# QMR

QMR is a short-recurrence version of GMRES for solving $Ax = b$ approximately for $x$ where $A$ is a linear operator and $b$ the right-hand side vector. $A$ may be non-symmetric.

## Usage

IterativeSolvers.qmr!Function
qmr!(x, A, b; kwargs...) -> x, [history]

Solves the problem $Ax = b$ with the Quasi-Minimal Residual (QMR) method.

Arguments

• x: Initial guess, will be updated in-place;
• A: linear operator;
• b: right-hand side.

Keywords

• initally_zero::Bool: If true assumes that iszero(x) so that one matrix-vector product can be saved when computing the initial residual vector;
• maxiter::Int = size(A, 2): maximum number of iterations;
• abstol::Real = zero(real(eltype(b))), reltol::Real = sqrt(eps(real(eltype(b)))): absolute and relative tolerance for the stopping condition |r_k| ≤ max(reltol * |r_0|, abstol), where r_k = A * x_k - b
• log::Bool: keep track of the residual norm in each iteration;
• verbose::Bool: print convergence information during the iteration.

Return values

if log is false

• x: approximate solution.

if log is true

• x: approximate solution;

• history: convergence history.

source

## Implementation details

QMR exploits the tridiagonal structure of the Hessenberg matrix. Although QMR is similar to GMRES, where instead of using the Arnoldi process, a pair of biorthogonal vector spaces $V$ and $W$ is constructed via the Lanczos process. It requires that the adjoint of $A$ adjoint(A) be available.

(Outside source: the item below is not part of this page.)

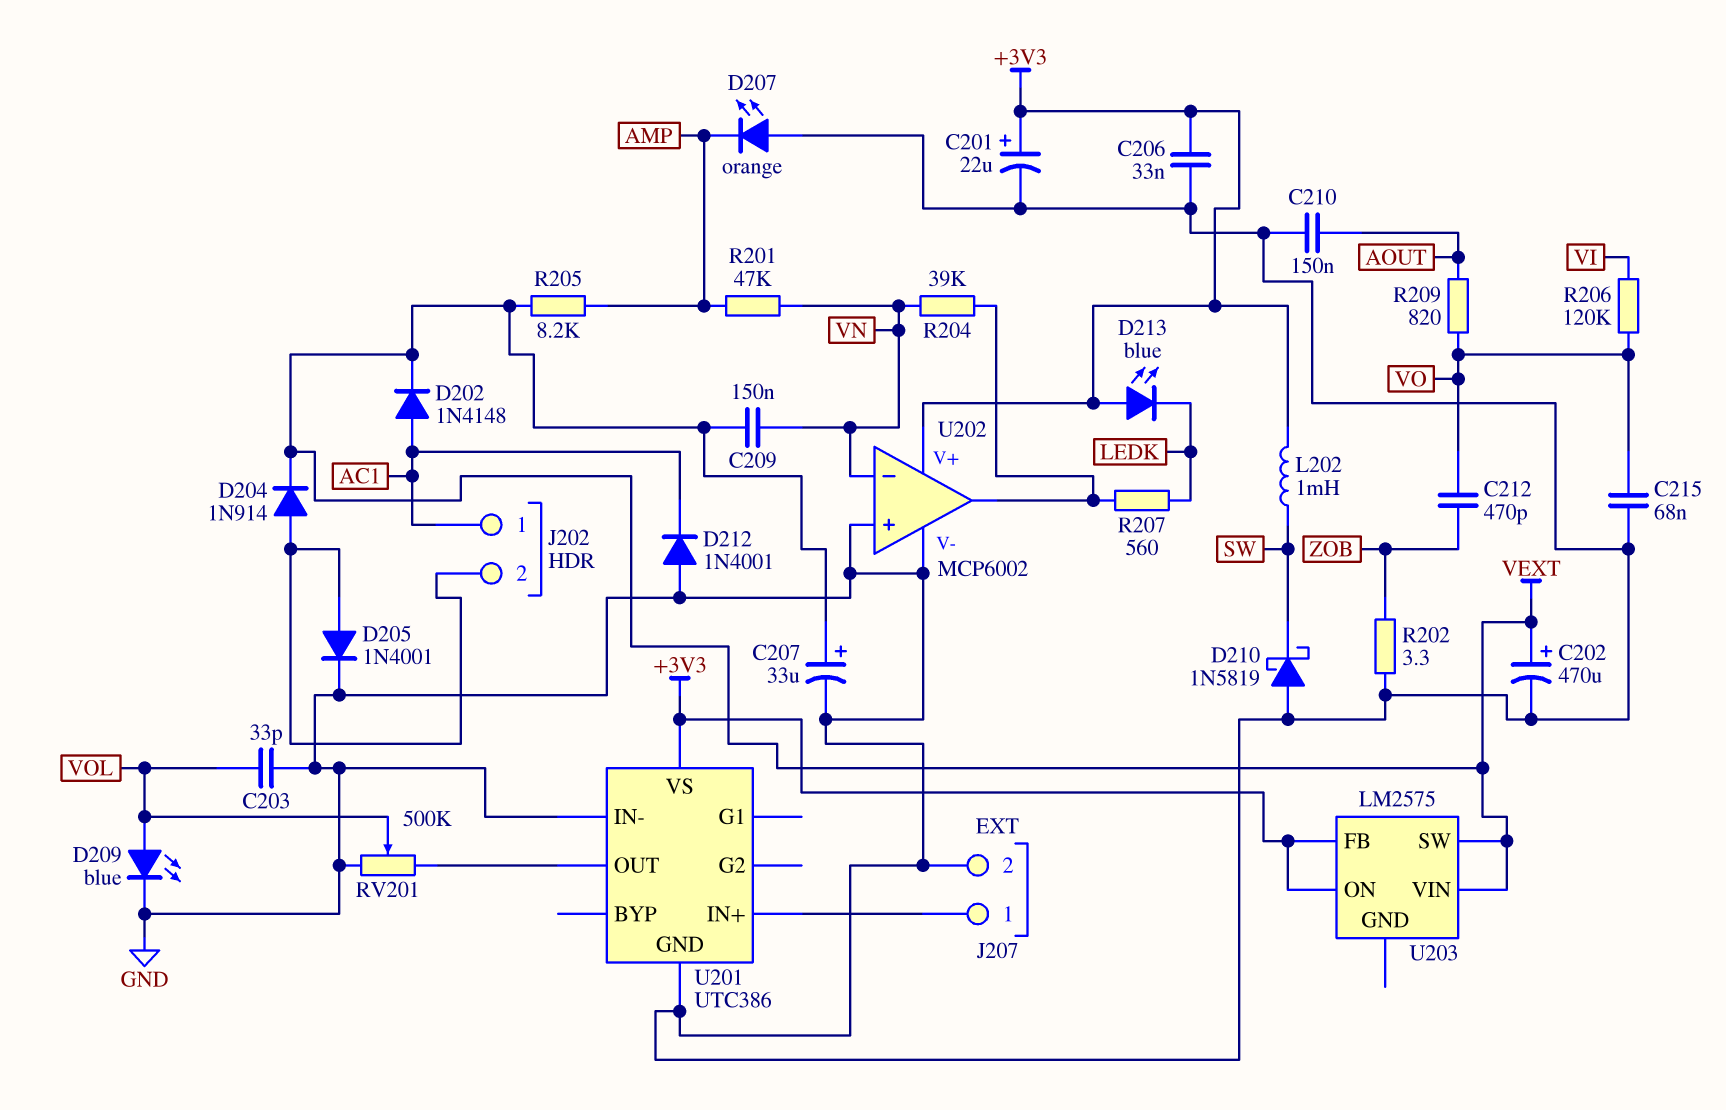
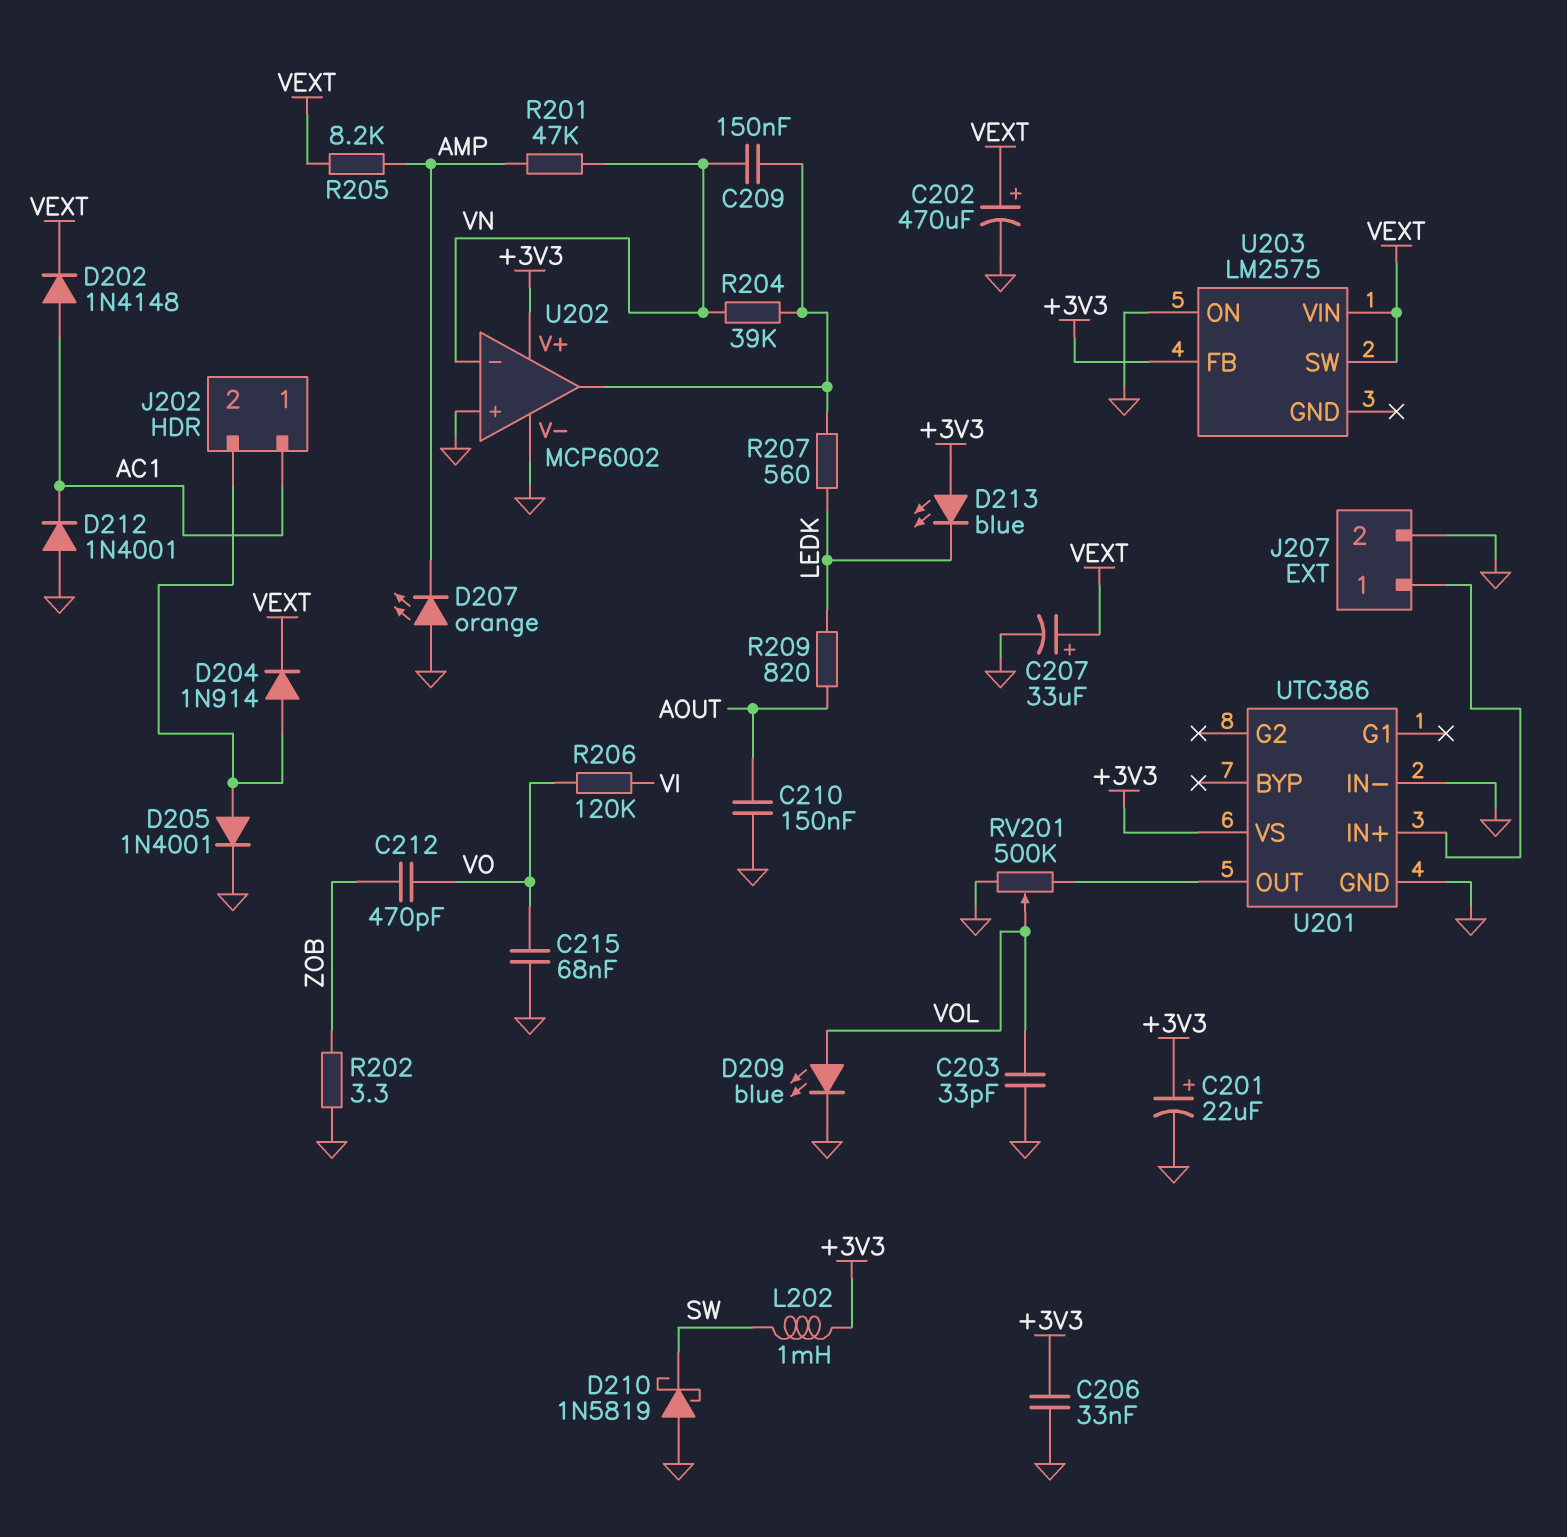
C209: 150nF (VEXT, VN) -> 150nF (U202/out, VN)
R209: 820 (AOUT, VO) -> 820 (AOUT, LEDK)
U203 pin ON: +3V3 -> GND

QMR enables the computation of $V$ and $W$ via a three-term recurrence. A three-term recurrence for the projection onto the solution vector can also be constructed from these values, using the portion of the last column of the Hessenberg matrix. Therefore we pre-allocate only eight vectors.

For more detail on the implementation see the original paper [Freund1990] or [Saad2003].

Tip

QMR can be used as an iterator via qmr_iterable!. This makes it possible to access the next, current, and previous Krylov basis vectors during the iteration.